IUniversidade Estadual do Sudoeste da Bahia
IIUniversidade Federal da Bahia
IIIUniversidade Federal do Rio Grande do Norte
RESUMO
Este teve por objetivo avaliar a percepção do suporte familiar em idosos residentes em domicílio. Trata-se de uma pesquisa do tipo analítica, com delineamento transversal, tendo uma amostra de 150 idosos, com média de idade de 74,47 (DP 9,42) anos, cadastrados em quatro Unidades de Saúde no município de Jequié/BA. O instrumento foi constituído de: dados sociodemográficos e de saúde; Mini-exame do Estado Mental e o Inventário de Percepção do Suporte Familiar. De acordo com a média dos valores dos domínios do Inventário do Suporte de Percepção Familiar, a maioria dos idosos apresentou percepção do suporte familiar inadequada nos domínios Afetividade-Consistência (52,0%) e Autonomia (58,0%) e percepção do suporte familiar adequado no domínio Adaptação Familiar (67,3%). Diante do exposto, fica evidente que boa parte dos idosos entrevistados apresentou comprometimento dos domínios Afetividade-Consistência e Autonomia do Inventário de Percepção do Suporte Familiar, o que demonstra, em parte, a falta preparo das famílias na prestação de cuidados aos idosos.
Palavras-chave: idoso, família, suporte familiar, cuidado.
ABSTRACT
The aim of the present study was to assess the perception of family support in elderly individuals living at home. This is an analytical study with a cross-sectional design involving a sample of 150 elderly subjects with mean age of 74.47 (SD 9.42) years, enrolled in four health units in the city of Jequié, Brazil. The instruments consisted of social demographic data and health; the Mini-Mental State Examination and the Perception of Family Support Inventory.

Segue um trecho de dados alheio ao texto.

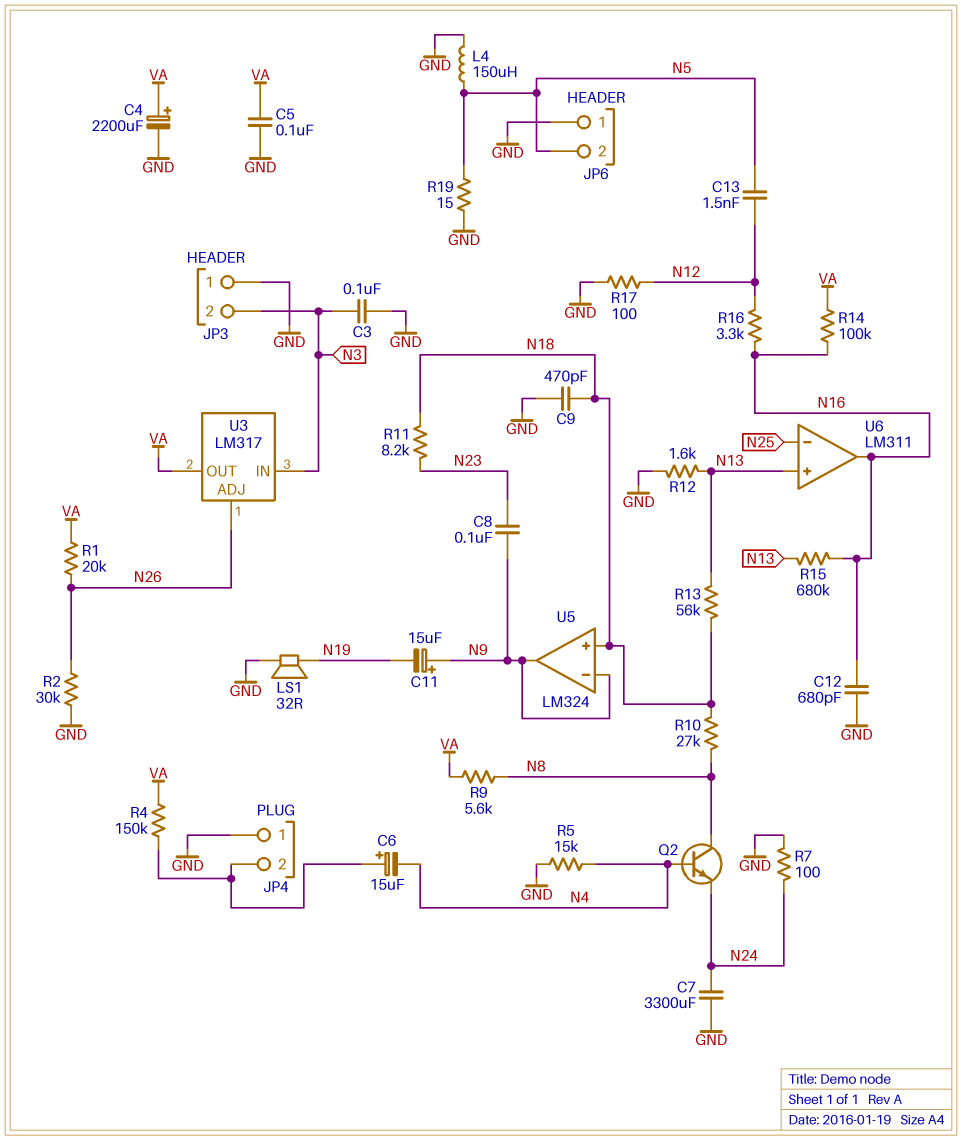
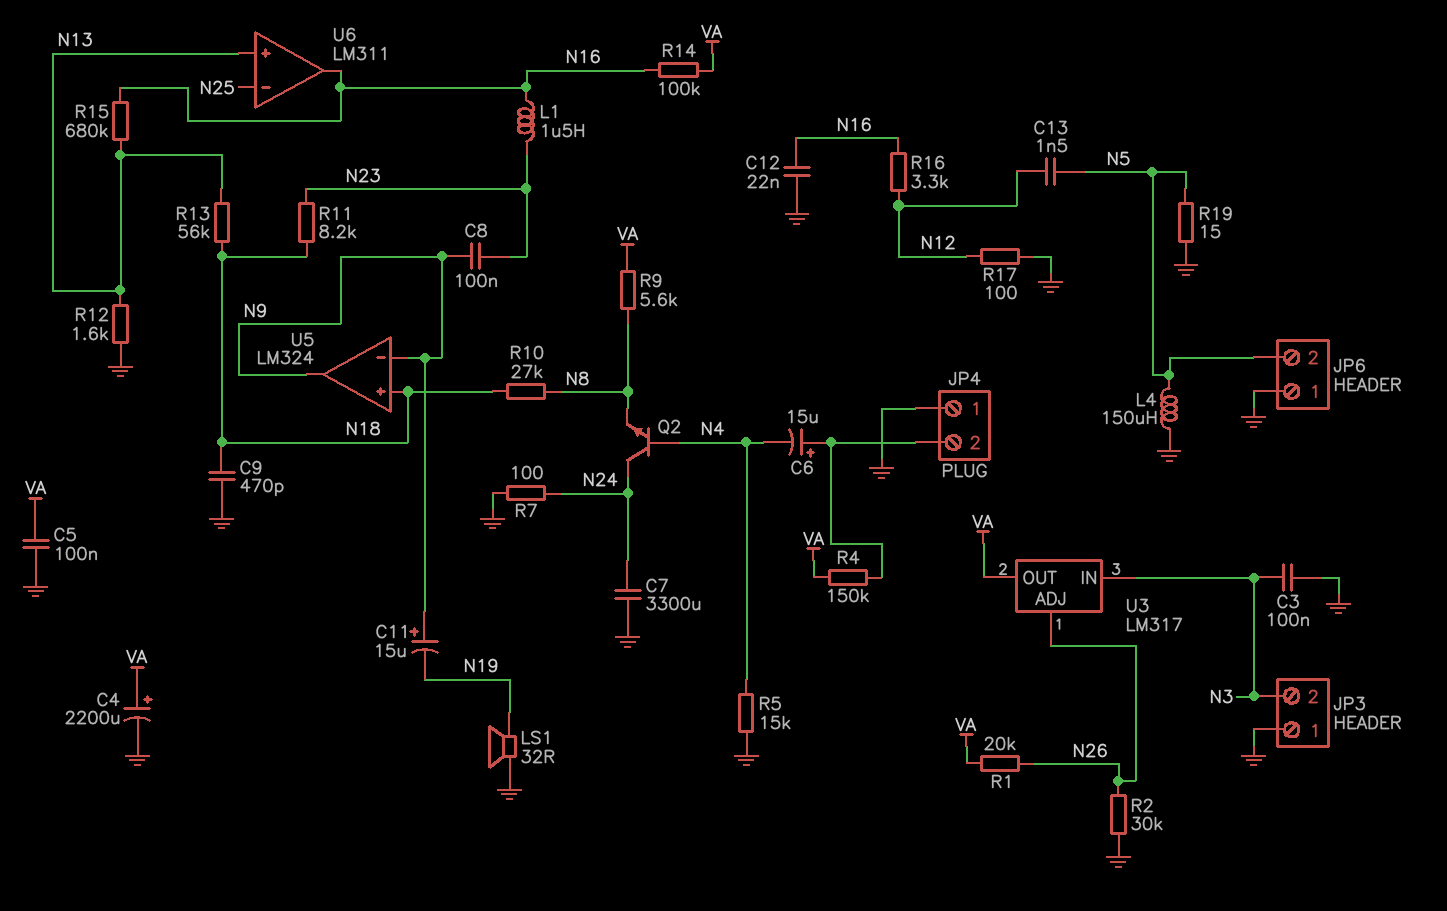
C12: 680pF (GND, N16) -> 22nF (GND, N16)
L1: none -> 1.5uH (N16, N23)
Q2: NPN (B N4, C N8, E N24) -> NPN (B N4, C N24, E N8)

According to the mean of the areas of Inventory of Perceived Family Support, most seniors had inadequate perception of family support in the areas Affectivity-consistency (52.0%) and autonomy (58.0%) and perception of family support system in the area Family Adaptation (67.3%). It is evident that many of the elderly subjects showed commitment, consistency and affective domains of the Self Perception Inventory of Family Support. It shows, in part, the lack of preparation in families providing care for the elderly.
Keywords: elderly, family, family support, care.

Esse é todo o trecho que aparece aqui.